陽が傾きかけた頃、ナナが手作りの首輪と小さなリードを取り出した。
「これで……ミルちゃんと、お散歩できるかなって!」
「ええええ!? 猫って散歩するっけ?」
「いいじゃん、一緒に冒険気分でさ!」
マーニャがリードを手に取って、ミルの首元にそっと巻く。意外にも嫌がらず、ミルはくるくるとしっぽを揺らして嬉しそうだ。
そして、昨日作った帽子も被せる。
「案外、気に入ってる?」
「じゃあ、村の外れまで歩いてみようか」
セリカが提案すると、みんなで小さなパレードのように歩き出した。
途中、畑仕事をしていたおじいさんがにっこりと笑って言った。
「おやおや、今日は珍しいお客さんじゃな。猫の散歩なんて初めて見たわい。ほっほ」
「この子、昨日から家族になったんです!」
ナナが誇らしげに言うと、セリカが小声で続ける。
「……なんだか、こういうのが“幸せ”って言うのかもしれないですね」
ミルは、花の咲いた草むらで立ち止まり、ひらひらと舞う蝶を目で追っていた。
その仕草があまりにも無邪気で、マーニャは思わずため息を漏らす。
「はぁ〜……可愛すぎて心が持たん」
そして、しばらく歩いたあと、村の小さな丘に到着した。遠くに広がる田畑、木々、山々――。

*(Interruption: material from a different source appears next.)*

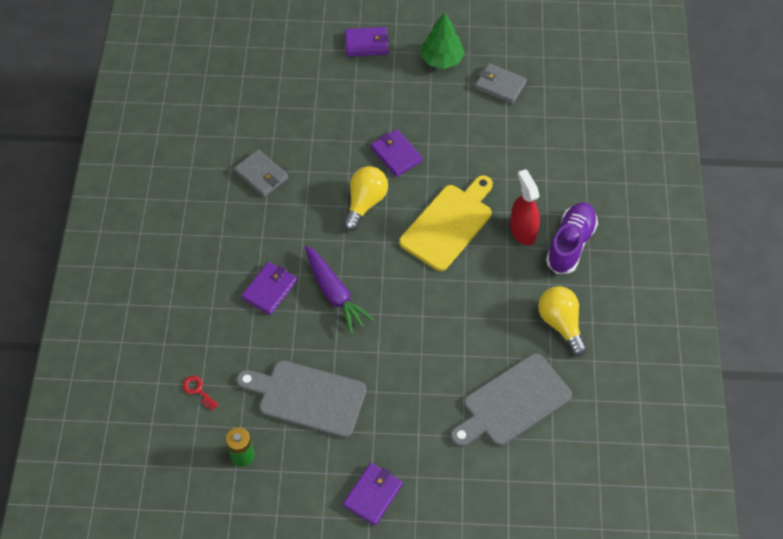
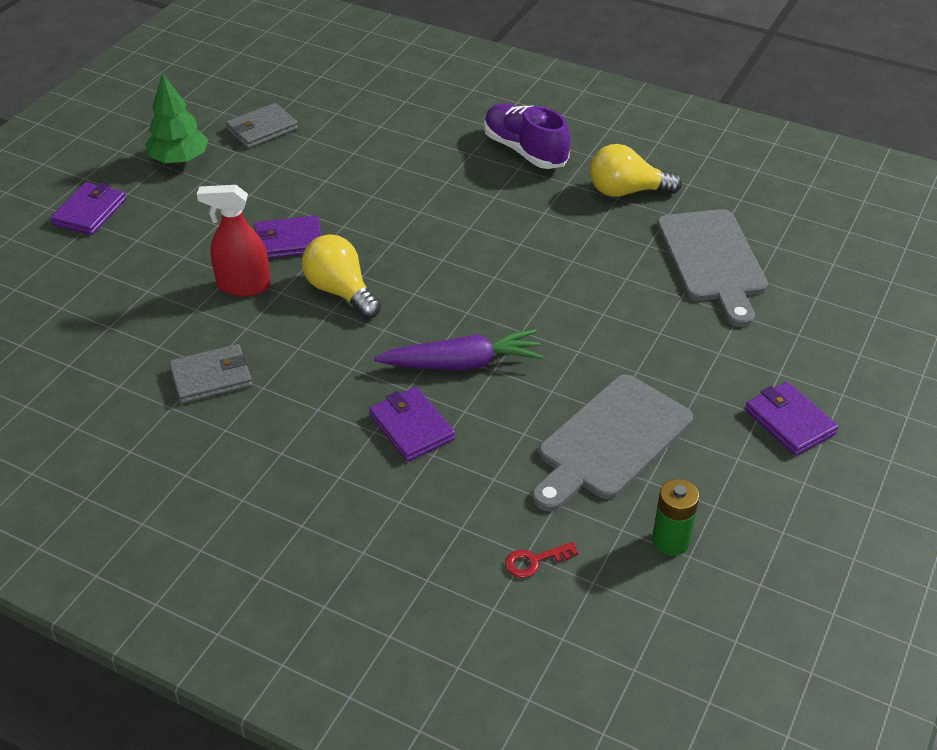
camera: 65 degrees left, 15 degrees down
(449, 224) = (429, 231): yellow cutting board -> none
(522, 231) = (481, 178): red spray bottle -> red spray bottle (243, 286)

ミルがその風景に向かって「にゃあ」とひと鳴きすると、ナナがぽつりと呟いた。
「……ここが、この子の居場所なんだね」
「うん、そして私たちの居場所でもある」
セリカがそっとナナの手を握った。
そのとき――
「お、おーい!」
後ろから駆け寄ってくる影があった。
ハクだった。
「……あれ、猫の散歩か? ずいぶん優雅なパーティだな」
「うん。ハクさんも一緒にどうですか?」
ナナがにこにこと言うと、ハクは少し驚いたように目を細めた。
「そうだな……」
ハクはミルを撫でながら、ゆっくりと語り始めた。
「昔、俺も飼われていたことがあった。仕事は狩り。失敗すれば、食事も与えられなかった。でも、動物たちだけは、俺を裏切らなかった」
ナナが息を飲む。
「それで、今は……?」
「今は、この村⋯⋯お前たちもいる」
それは照れくさくなるほど、まっすぐな言葉だった。
「……だから、あの子も、お前らも守るよ。俺にできる限りのやり方でな」
シオンが静かに頷いた。
「ありがとう、ハク」
──日が暮れ始めるころ、小さな隊列はまたゆっくりと帰路についた。
その背中を、春の風がやさしく撫でていた。